La juridicisation quasi instantanée de la controverse du voile confirme la légalité sous conditions du port du voile. Cette juridicisation a résulté de la saisine du Conseil d’État par le gouvernement Rocard en novembre 1989 afin d’apporter des clarifications sur la compatibilité entre le principe de laïcité et le port du foulard à l’école dans l’espoir de dépolitiser la controverse et d’apaiser le débat. Or cette juridicisation reconfigure l’espace politique à l’avantage des défenseurs de la cause du voile puisque le Conseil d’État estime qu’au vu de l’état du droit interne et des conventions internationales (dont la CEsDH) « le port de signes religieux à l’école n’est pas en tant que tel incompatible avec le principe de laïcité. Il ne le devient que si le port de tels signes s’accompagne de comportements allant à l’encontre de l’ordre public au sein des établissements (prosélytisme), de la sécurité de l’élève ou si le port du voile devient une justification pour enfreindre le principe d’assiduité scolaire ».

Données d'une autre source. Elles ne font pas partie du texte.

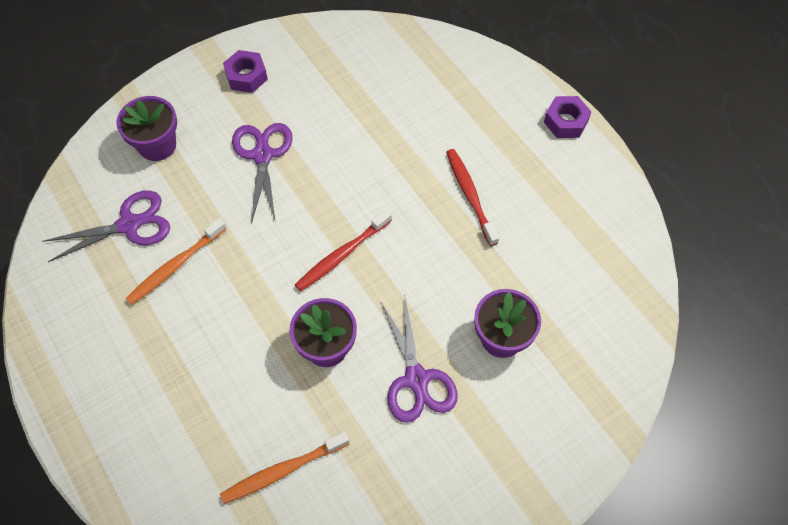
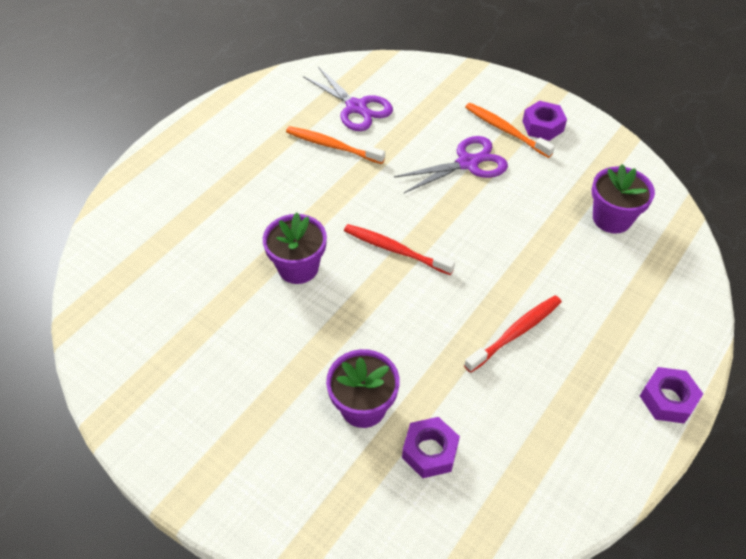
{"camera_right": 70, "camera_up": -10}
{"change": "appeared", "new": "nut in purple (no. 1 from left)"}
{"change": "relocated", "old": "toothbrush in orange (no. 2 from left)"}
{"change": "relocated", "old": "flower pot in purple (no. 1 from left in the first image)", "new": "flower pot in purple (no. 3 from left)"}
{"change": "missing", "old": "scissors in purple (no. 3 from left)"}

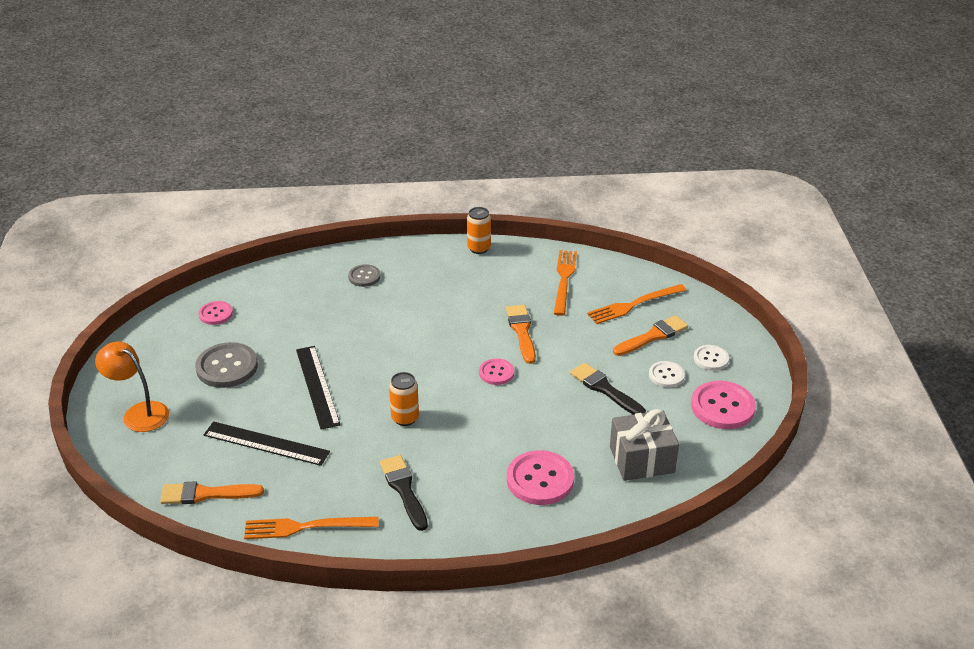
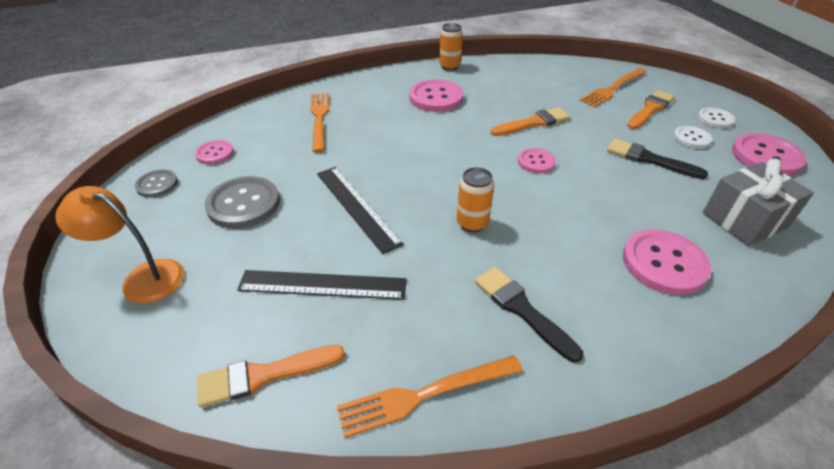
{"camera_right": -15, "camera_up": 5}
{"change": "relocated", "old": "button in grey (no. 2 from left in the first image)", "new": "button in grey (no. 1 from left)"}
{"change": "relocated", "old": "fork in orange (no. 2 from left in the first image)", "new": "fork in orange (no. 1 from left)"}
{"change": "appeared", "new": "button in pink (no. 2 from left)"}
{"change": "spun", "old": "brush in orange (no. 2 from left)", "degrees": 90}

L’avis du conseil d’état qui associe le voile aux droits de l’homme porte cette pratique à la dignité d’exercice d’une liberté individuelle. S’il ne change pas le regard de la majeure partie de la société, il participe à l’éveil d’une conscience politique au sein des jeunes musulmans et musulmanes de la seconde génération qui, à la différence de leurs parents, sont plus enclins à invoquer leurs droits. Il a un effet libérateur sur les consciences : objectivant l’injustice que représente l’exclusion d’élèves voilées au seul motif qu’elles portent un voile, il nourrit un mouvement diffus de résistance et de revendication identitaire qui se traduit par la multiplication des porteuses de voile dans les établissements scolaires.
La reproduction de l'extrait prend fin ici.